On 20th April 1895, being engaged in Forest Settlement work among the
low hills abutting on the south the mountain barrier between Burma and
Assam, I was aroused, as I sat reading in a tent in the afternoon, by
a signal. It meant that my colleague, Mr Bruce, the Deputy Conservator
of Forests, who had gone out to shoot pigeons for dinner, either was
or expected soon to be in contact with tiger, and wished me to join
him–which I did, at a run. He was near the camp. The tigers
thereabouts are more plentiful than elsewhere in Burma. We had seen
and heard abundant evidence of their proximity for weeks past, and
were both anxious for a closer acquaintance.
A fat and full-grown deer was lying dead upon the stones in a
stream-bed.
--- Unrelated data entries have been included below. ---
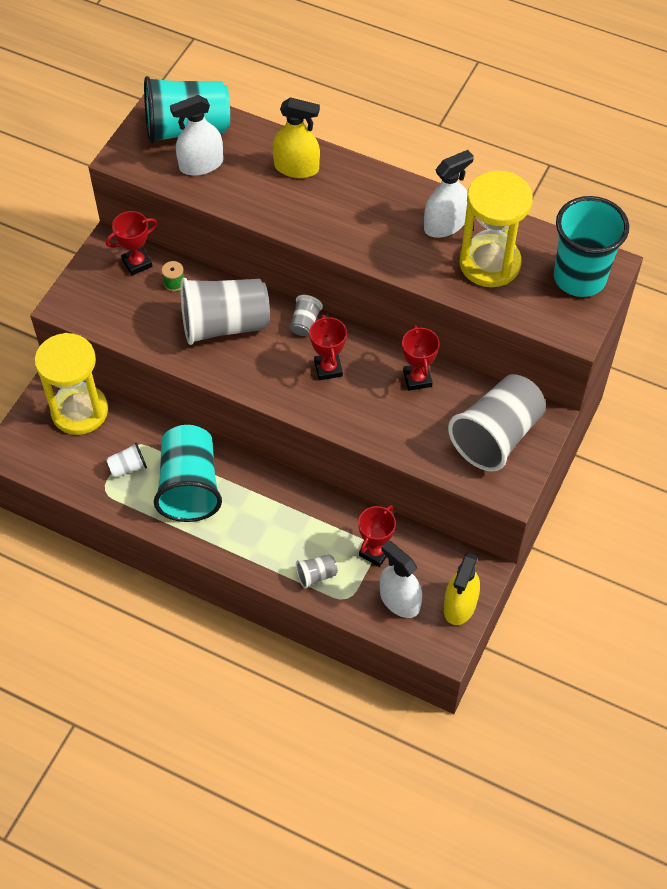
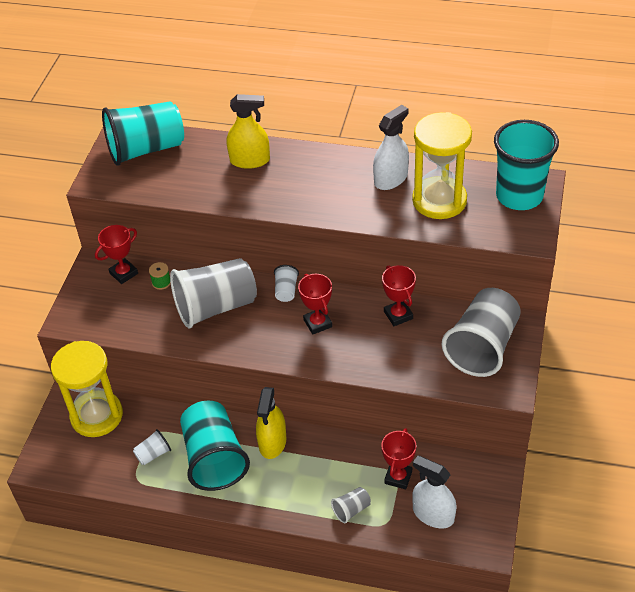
camera: 10 degrees left, 10 degrees down
(201, 164) = (166, 174): white spray bottle -> none
(305, 323) = (286, 291): grey cup -> white cup
(460, 605) = (488, 506): yellow spray bottle -> yellow spray bottle (272, 442)

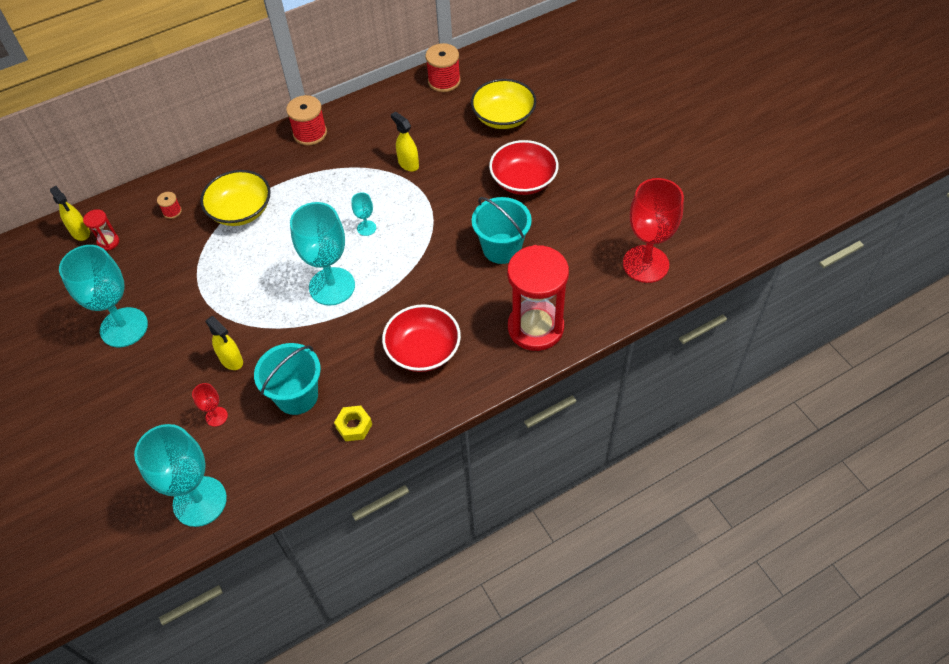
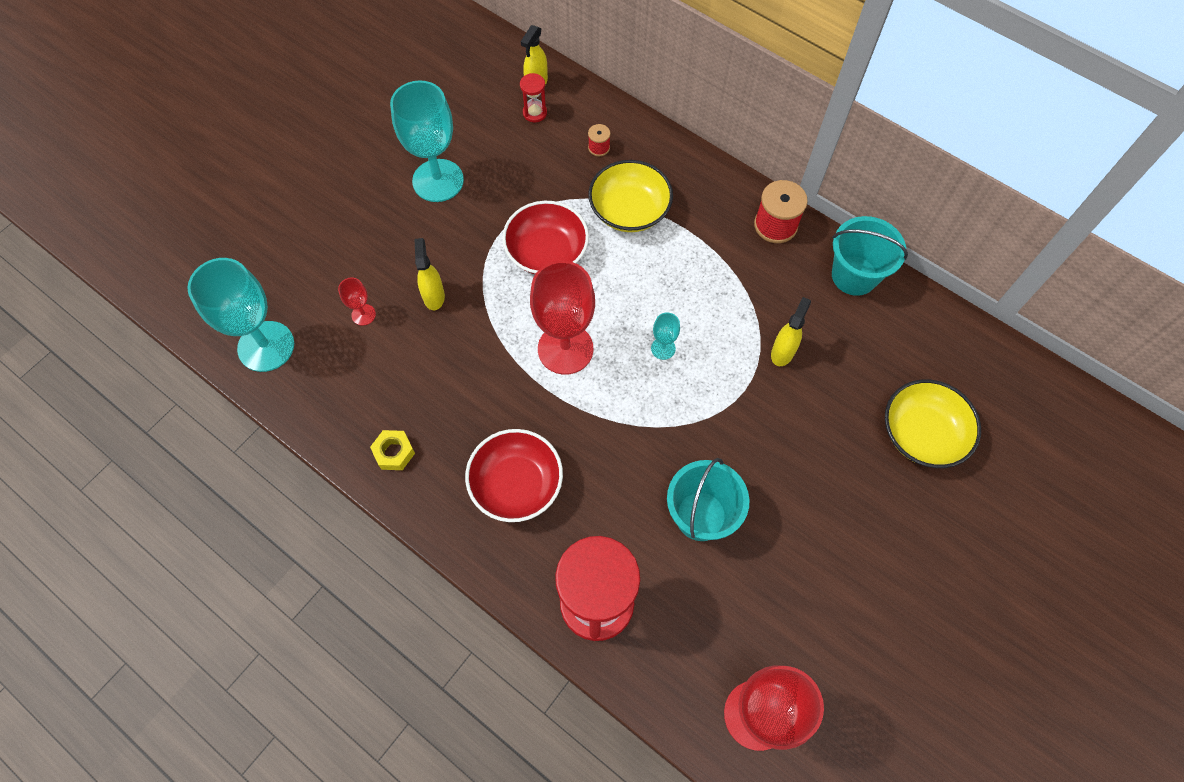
camera: 65 degrees right, 10 degrees up
(231, 360) = (434, 296): yellow spray bottle -> yellow spray bottle turned 150 degrees clockwise
(297, 396) = (412, 379): turquoise bucket -> turquoise bucket (854, 275)
(332, 286) = (565, 349): turquoise goblet -> red goblet
(444, 81) = (944, 335): red spool -> none
(523, 180) = (824, 501): red bowl -> red bowl (547, 252)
The first guess was that a tiger, having killed, was about
to eat it, but withdrew for a moment out of sight at the sound of the
pigeon-shooting. On this hypothesis we diligently searched in all
likely directions, and made sure there was no tiger near. Then we
gathered round the deer. A faint, faint smell, perceptible as we
closed upon it, showed that the venison was tending to that
disintegration which awaits all flesh when life departs, and answered
those who were beginning to doubt if it was dead, because it lay as if
it might have been asleep, and there was no sign to show how it had
died.
“Twelve to twenty-four hours dead, and not killed by any tiger,” was
the first unanimous conclusion, after minute inspection and
confabulation; and “still fresh enough to be eaten” was the next
decision, all but equally unanimous.
This satisfied most of the men; but Bruce stood silent, while they
knelt round it and began to ply their knives. I stayed to await
developments. Casting perplexed looks up and down the stream, Bruce
ejaculated, more than once, “I would give anything to know how that
beast died.” “It’s too soft to roast, but will make splendid curry,”
said the cook, inspecting a joint cut from the carcass.
When the men had cut off about three times as much as would suffice to
“abate their desire of food,” they began obligingly to discuss what
was puzzling Bruce, and in a short time, so lively are the Burmese
wits, every man seemed to be as interested as himself in the
apparently insoluble problem. A mystery attracts men, as a light does
the moths; or, as Cicero explains it in his _Offices_ (i.4)–“The
peculiarity of man is to seek and follow after truth. So, as soon as
we are relaxed from our necessary cares and concerns, what we covet is
to see, to hear, and to learn something; and the knowledge of things
obscure or wonderful quickly appears to us to be indispensable for our
comfort and happiness.”
Wild dogs were as likely as a tiger to have killed that deer; but
equally certain not to leave the dead uneaten. The wild dogs and the
tigers alike are real professional hunters, who kill in order to be
able to eat and live. They are not sportsmen, who kill for amusement,
that is to say, for want of occupation. Besides, there were no marks
discoverable of either a tiger or dogs.
The partition of the venison served the purpose of a post-mortem. When
it was seen that the neck was broken, we looked at the steep ground on
the northern bank and saw how the deer could have tumbled down; and
“killed by a fall” was the first step to a final verdict.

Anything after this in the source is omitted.